Jackson Armstrong is a Senior Lecturer in History at the University of Aberdeen. His work concerns Scotland and England in the period 1300-1600.
He was principal investigator in the research project Law in the Aberdeen Council Registers, 1398–1511: Concepts, Practices, Geographies (2016-2019). He is co-editor of the forthcoming volume Cultures of Law in Urban Northern Europe: Scotland and its Neighbours c. 1350–c. 1650 (Routledge), and his book England’s Northern Frontier: Conflict and Local Society in the Fifteenth-Century Scottish Marches was published by Cambridge University Press in 2020.

Email: j.armstrong@abdn.ac.uk

Jörg Rogge is a Professor of medieval history at Johannes Gutenberg-Universität (JGU) Mainz. His research includes the political culture of late medieval cities in the Empire as well as power conflicts in England and Scotland.
His publications encompass books and articles on the self-conception of medieval citizens, deviant behaviour, kings and queens and the methods and theories of Cultural History. He serves as Chair of the International Society of Cultural History. He is inter alia the editor of Cultural History in Europe. Institutions – Themes – Perspectives (Bielefeld, 2011) and co-editor (with Martin Kinzinger, Franz Rexroth) of Gewalt und Widerstand in der politischen Kultur des späten Mittelalters (Ostfildern, 2015) and co-editor (with Alessandro Arcangeli, Hannu Salmi) of The Routledge Companion to Cultural History in the Western World (Abington and New York, 2020)

Email: rogge@uni-mainz.de

Wim Peters is a computational linguist with a background in Classical Languages and multilingual knowledge extraction and modelling. He has a PhD from the University of Sheffield at the Department of Computer Science in the areas of computational linguistics and AI.
His main interest is the methodological application of natural language processing techniques in Digital Humanities and Social Sciences, and the conceptual modelling of the knowledge extracted by means of the synergy between scholarly expertise and language technology.

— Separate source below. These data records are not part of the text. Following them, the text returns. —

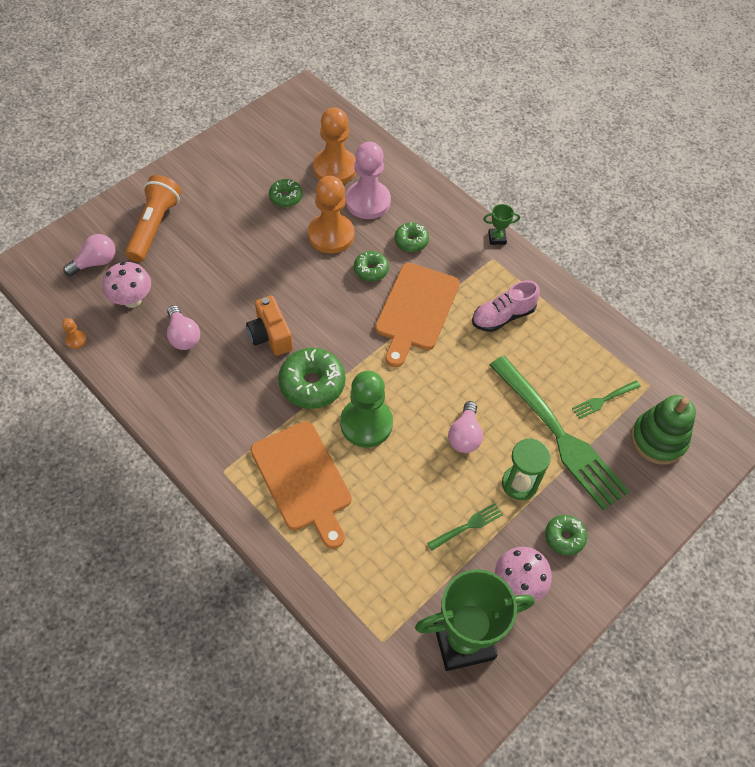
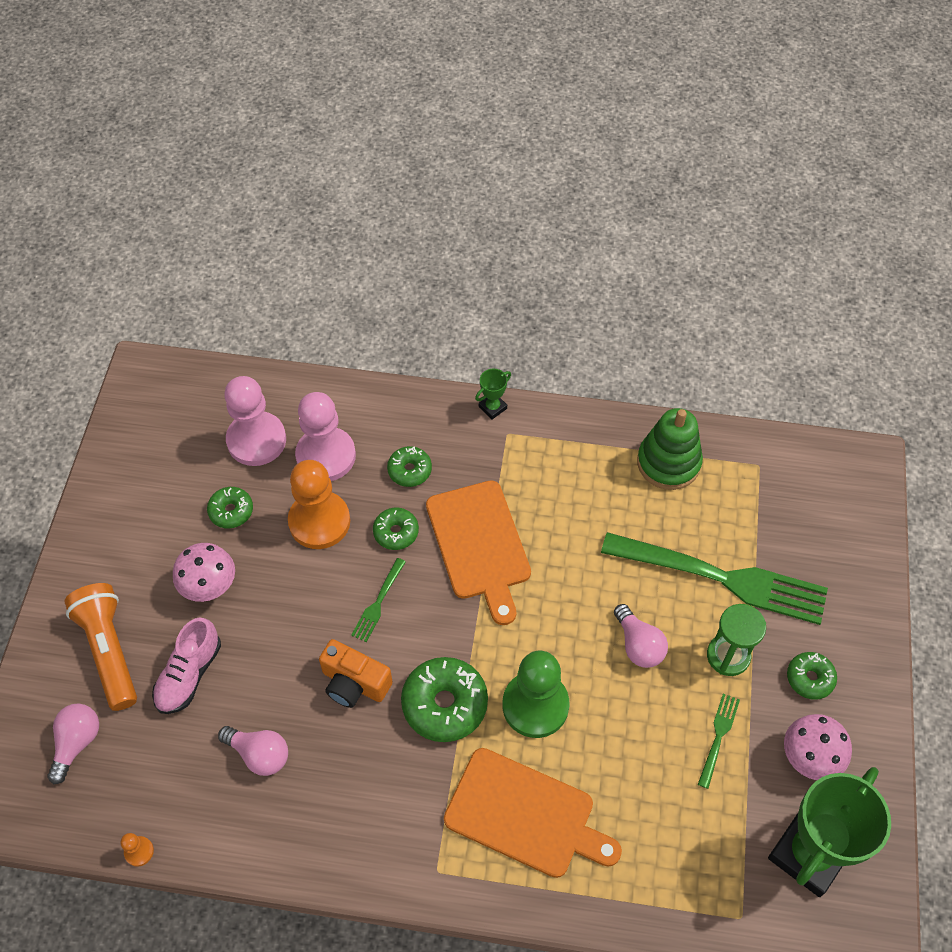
camera: 35 degrees left, 0 degrees up
(132, 300) = (162, 756): pink mushroom -> pink mushroom (210, 587)
(335, 168) = (256, 440): orange pawn -> pink pawn
(503, 316) = (569, 490): pink shoe -> pink shoe (189, 674)
(604, 400) = (731, 511): green fork -> green fork (378, 603)
(658, 439) = (809, 516): green stacking toy -> green stacking toy (668, 463)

Email: wilhelmuswim@gmail.com

William Hepburn completed his PhD thesis on ‘The Household of James IV 1488-1513’ at the University of Glasgow.
He recently worked as a Research Assistant on the Law in the Aberdeen Council Registers project (Leverhulme Trust, 2016-2019), which focussed on Aberdeen’s fifteenth-century burgh registers.

Email: william.hepburn@abdn.ac.uk

Regina Schäfer is Research Associate at the Department of Late Medieval History and Comparative Regional Studies at the JGU Mainz. Her research interests include nobility, social mobility and family in the late middle ages. She is especial interested in legal questions and participating at the edition of the court records of Ingelheim (“Die Ingelheimer Haderbücher”). In the FLAG-project she will focus on the analysis of Augsburg.